Besides being an unknown name, Community Closets started without a physical space in which to accept and distribute clothing donations. This meant the content inventory was a limited one:
- Mission statement
- Ways to volunteer
- Ways to donate clothing
Without a central location, Community Closets existed solely to transport clothing donations to those in need. All materials related to the organization needed to focus on establishing legitimacy and attracting a variety of donors.
The strategy needed to be broken into a short-term and a long-term strategy. The latter strategy couldn’t be implemented until Community Closets found a steady location.
Short Term Strategy
- To convince schools, community organizations, and donors that Community Closets is a legitimate organization.
- To clearly communicate mission statement, to introduce the organization and explain the need for it, that there is no similar service in Phoenix.
- To make contact information clear and purposeful, listing specific contacts for offering to volunteer or making donations (clothes, money, physical space).
Long Term Strategy
- To clearly communicate mission statement, to introduce the organization and demonstrate its impact on the Phoenix community.
- To inform potential volunteers and donors when, where, and how they can provide assistance.
- To make locations and hours obvious, either for dropping off or receiving donated clothing.
- To make press information easy to find and share, and keep contact information clear and purposeful.
My clients had meetings set up with potential donors, and were anxious to have business cards printed as soon as possible.
My goals were to communicate three things as quickly as possible:
- Community Closets is a nonprofit.
- Community Closets accepts clothing donations.
- Community Closets is located in Phoenix.
The latter goal I could save for the business card, especially as this organization could be set up in any city that needs the service.
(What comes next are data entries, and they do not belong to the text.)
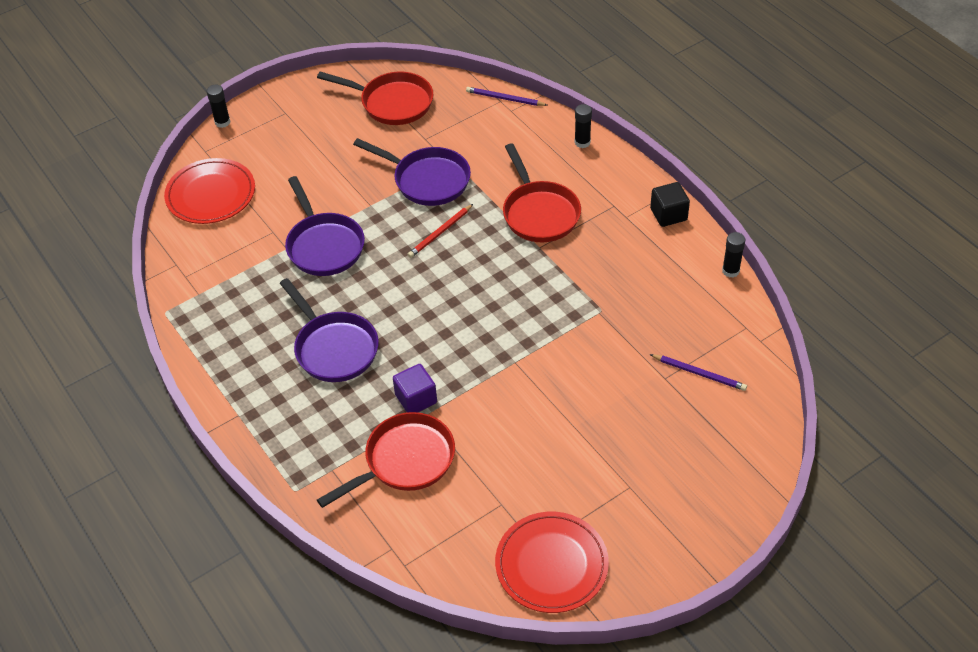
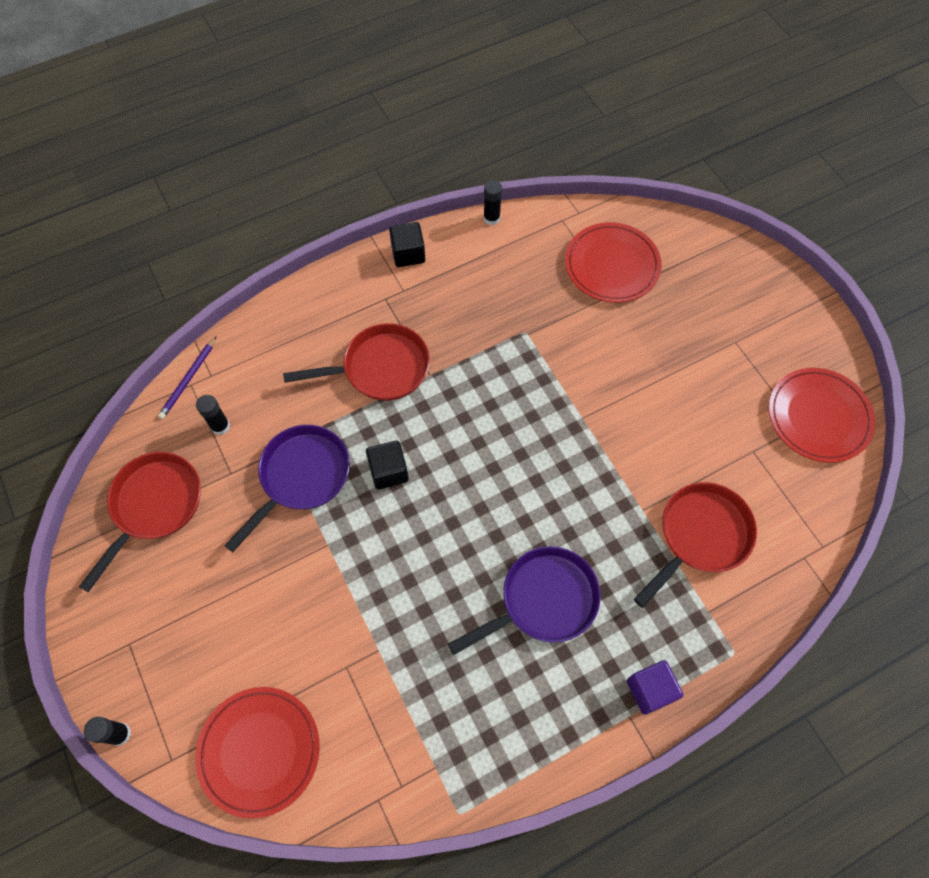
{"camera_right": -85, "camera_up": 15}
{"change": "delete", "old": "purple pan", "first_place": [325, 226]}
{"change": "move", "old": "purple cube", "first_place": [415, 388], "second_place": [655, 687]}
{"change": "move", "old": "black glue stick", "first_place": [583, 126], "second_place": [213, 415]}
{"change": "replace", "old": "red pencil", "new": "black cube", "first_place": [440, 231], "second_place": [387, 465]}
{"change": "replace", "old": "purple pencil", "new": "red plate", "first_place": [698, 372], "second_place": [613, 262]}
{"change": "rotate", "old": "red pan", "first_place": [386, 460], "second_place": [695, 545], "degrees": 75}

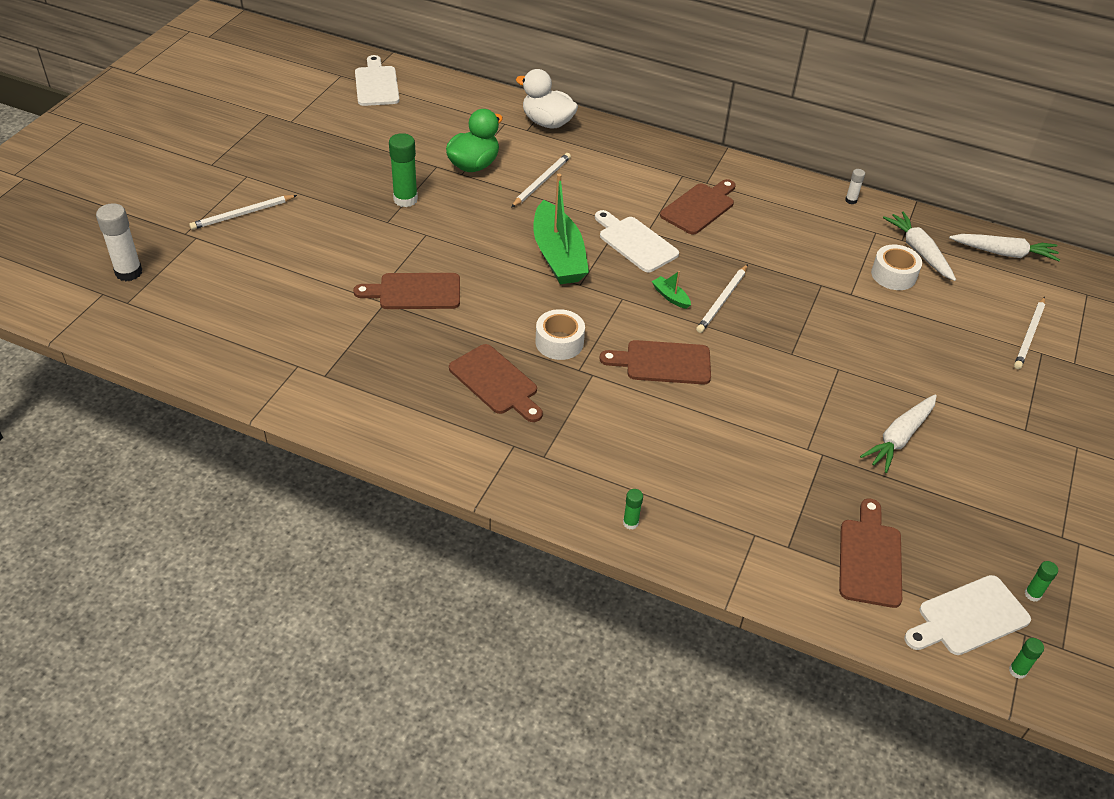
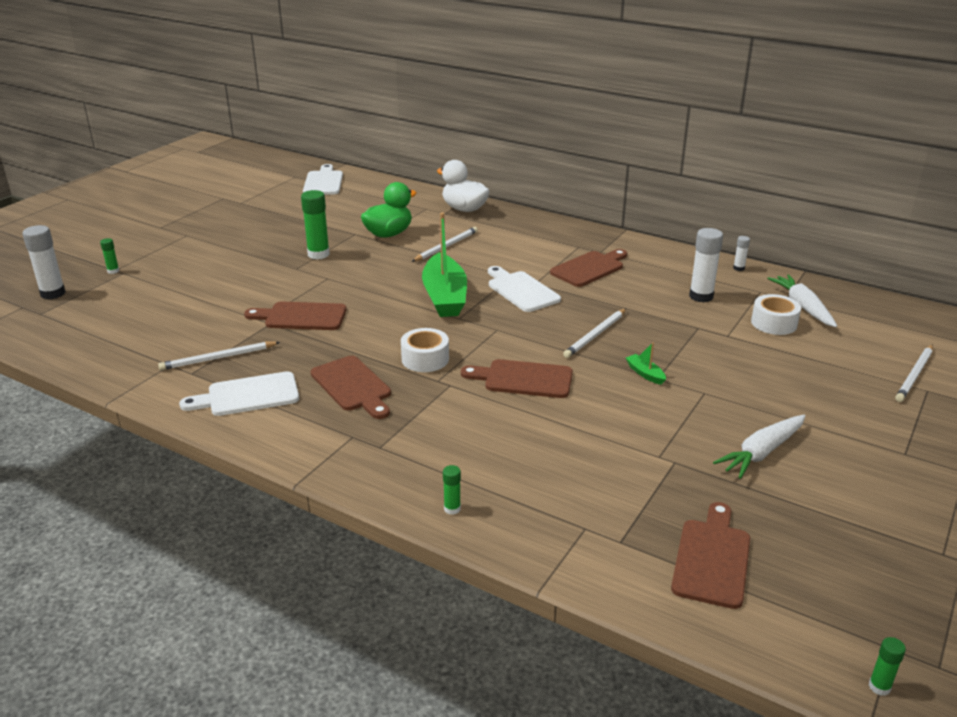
{"camera_right": 10, "camera_up": -15}
{"change": "delete", "old": "white carrot", "first_place": [1004, 247]}
{"change": "insert", "new": "white glue stick", "second_place": [706, 265]}
{"change": "move", "old": "white pencil", "first_place": [243, 212], "second_place": [219, 356]}
{"change": "move", "old": "green boat", "first_place": [671, 290], "second_place": [646, 363]}
{"change": "move", "old": "white cutting board", "first_place": [967, 615], "second_place": [239, 393]}
{"change": "move", "old": "green glue stick", "first_place": [1041, 581], "second_place": [109, 256]}

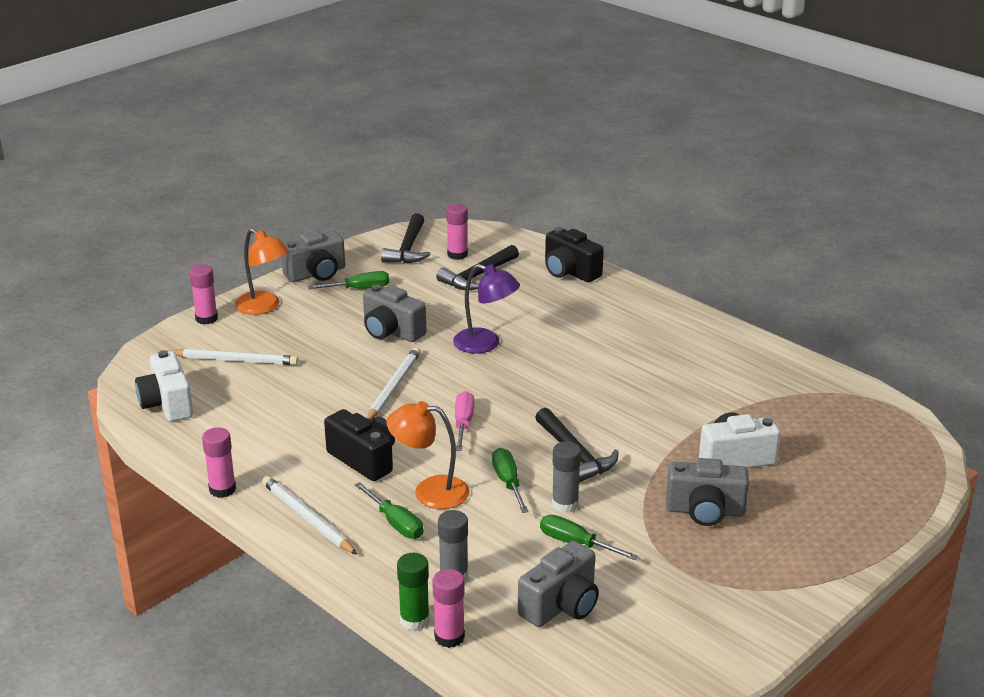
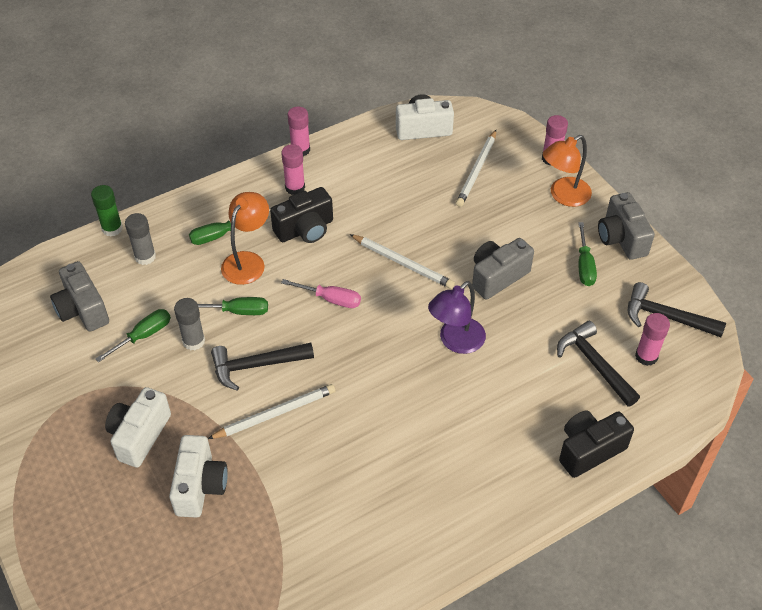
{"camera_right": 105, "camera_up": 20}
{"change": "move", "old": "white pencil", "first_place": [309, 515], "second_place": [271, 411]}
{"change": "move", "old": "pink glue stick", "first_place": [448, 608], "second_place": [293, 169]}
{"change": "recolor", "old": "grey camera", "new": "white camera", "first_place": [707, 492], "second_place": [138, 427]}

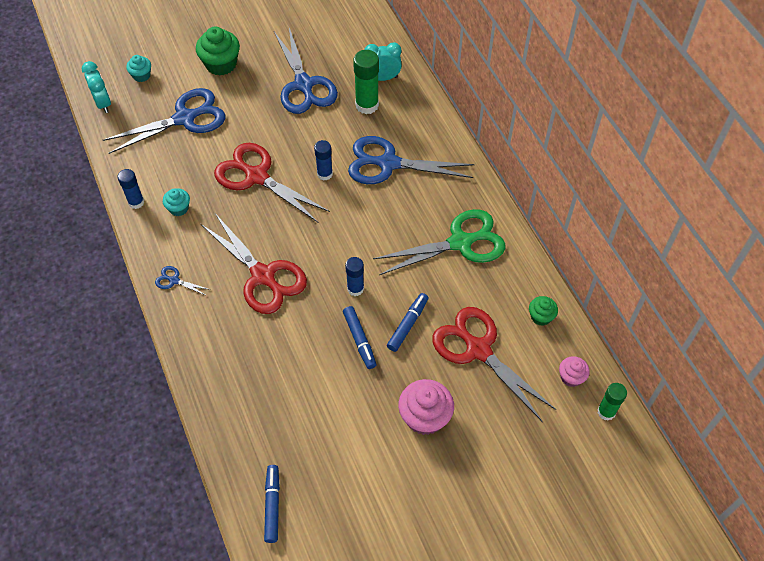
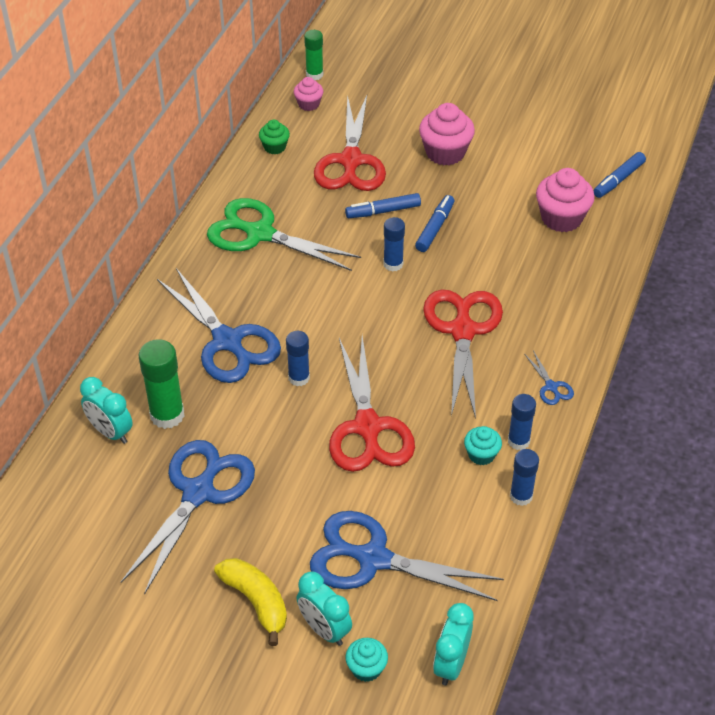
{"camera_right": -135, "camera_up": -10}
{"change": "insert", "new": "turquoise clock", "second_place": [324, 608]}
{"change": "insert", "new": "blue glue stick", "second_place": [522, 422]}
{"change": "insert", "new": "pink cupcake", "second_place": [565, 200]}
{"change": "replace", "old": "green cupcake", "new": "yellow banana", "first_place": [218, 51], "second_place": [250, 602]}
I presented the identity in the form of business cards, as the client needed them immediately:
I intended to complete brand guidelines, including a smaller, icon-friendly version of the logo, but the project ended before I had time.
Besides mobile usability, I approached these sketches with the following thoughts in mind:
- Make the mission statement obvious.
- Make the organization seem legitimate as my clients worked on obtaining a physical space to work from.
- Make sure contact information was clear and purposeful.
Unfortunately my clients were unable to continue the project past this phase.
I’m proud of the visual identity I created, and of course frustrated the project never moved forward, as it would have provided a valuable service.
Looking back over the project, I realize I began sketching and creating a strategy based solely on my interviews with the client, and my own family’s experience working with similar nonprofits.
This is insufficient–no matter the depth of experience I and my client brought, I should have started with user surveys.
I am not my user, after all.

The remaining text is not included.